Insurable interest is a key principle in life insurance law. It is the requirement imposed by law (and by insurers) to prevent a “gaming” or “wagering” by one party on the life of another through insurance. Simply put, to insure the life of an individual, the applicant must have an insurable interest, i.e., a greater concern in the insured’s living than dying. Courts (and insurers) look for “a reasonable ground… to expect some benefit or advantage from the continuance of the [insured].”1 Stated in another manner, the public has an interest in preventing the contract of insurance where the applicant has no interest in the continuation of the insured’s life other than the prospect of profiting from the insured’s early demise.

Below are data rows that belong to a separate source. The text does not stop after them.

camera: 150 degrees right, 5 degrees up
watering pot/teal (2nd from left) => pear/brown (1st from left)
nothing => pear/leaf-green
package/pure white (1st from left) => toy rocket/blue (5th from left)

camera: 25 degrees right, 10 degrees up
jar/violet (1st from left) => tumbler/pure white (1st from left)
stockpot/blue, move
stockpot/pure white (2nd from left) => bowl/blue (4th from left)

Virtually everyone accepts that a person has an unquestionable insurable interest in his or her own life. “The mere fact that a man of his own motion insures his life for the benefit of either himself or of another is sufficient evidence of good faith to validate the contract.” Most applicant-insureds will face no insurable interest issue in obtaining life insurance. Nor will their naming of someone other than their estates as beneficiaries usually pose a problem because it is generally assumed that the insured will not name as a beneficiary someone who wished him harm or who would wager on his life.2 Of course, if the policy was obtained expressly for the purpose of wagering or if the policy was really purchased by and soon after issue assigned to the third party beneficiary, the courts will declare such a contract void.3 Public policy will not allow one to accomplish by fraudulent indirection what the law clearly prohibits one from doing directly.

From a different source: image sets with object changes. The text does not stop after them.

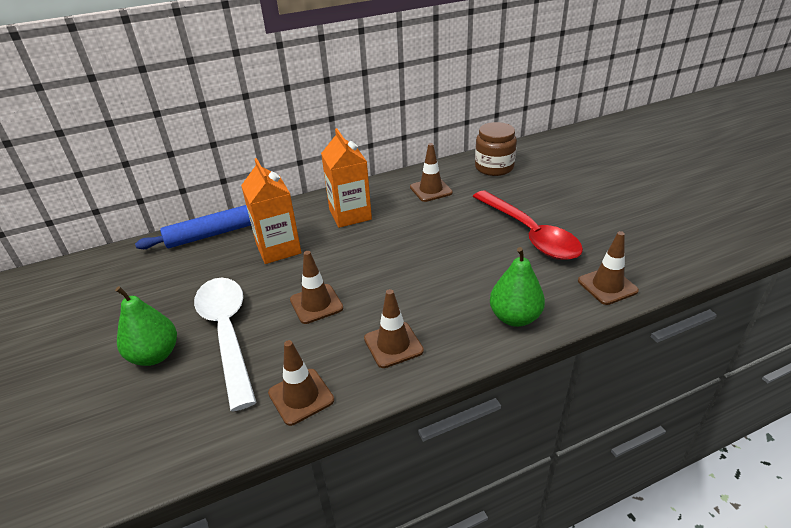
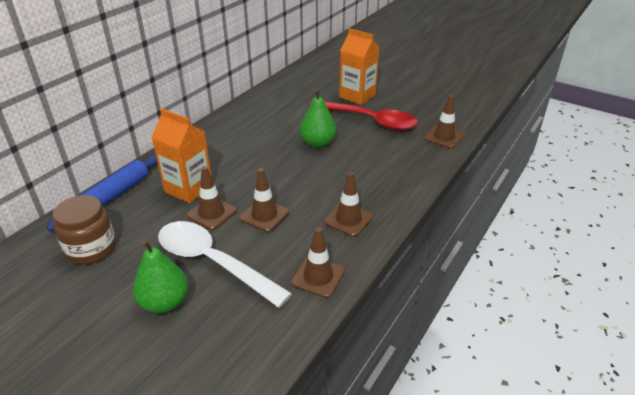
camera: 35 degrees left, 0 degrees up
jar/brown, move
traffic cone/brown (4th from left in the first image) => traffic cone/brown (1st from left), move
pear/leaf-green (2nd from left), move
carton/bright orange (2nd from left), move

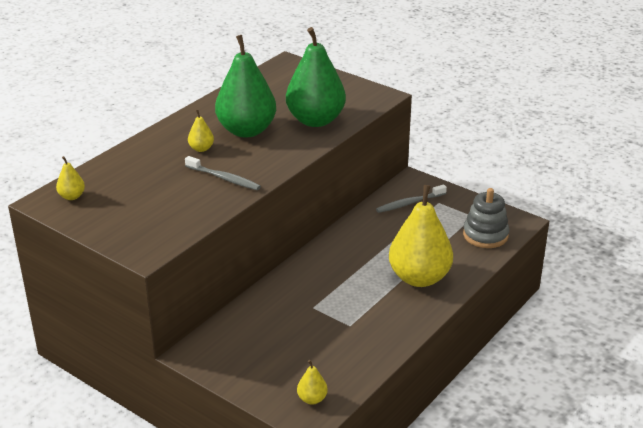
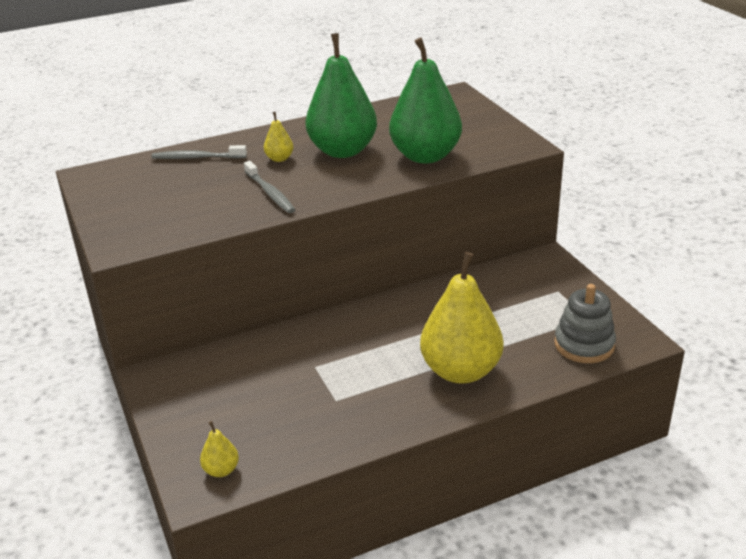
camera: 30 degrees right, 0 degrees up
dental brush/ash-grey (2nd from left in the first image) => dental brush/ash-grey (1st from left), move
pear/bright yellow (1st from left) => nothing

Every state has either statutory law or case law on insurable interest and all require that either the beneficiary or applicant hold such interest at the inception of the contract. Most states do not require that either the beneficiary or assignee of a policy have an insurable interest. The majority of states hold that there is nothing conclusively illegal about an assignment to one who holds no insurable interest—even where the insured is paid value for the assignment.4 But some states do require that the assignee have an insurable interest—even though some of the same states allow the insured to name a beneficiary who does not have an insurable interest.
Because each state is free to create its own laws on insurable interests and because different state courts have come to different conclusions on the issue, it is impossible to develop rules that apply without question in every state. Most state laws do not question the insured’s insurable interest in his own life nor the interest of close relatives related by blood or law and bonded through natural love and affection with the insured. With respect to others, statutes favor persons who stand to profit by the insured’s continued life, suffer economic loss at the insured’s death, and who have more to gain by the insured’s continued life than death.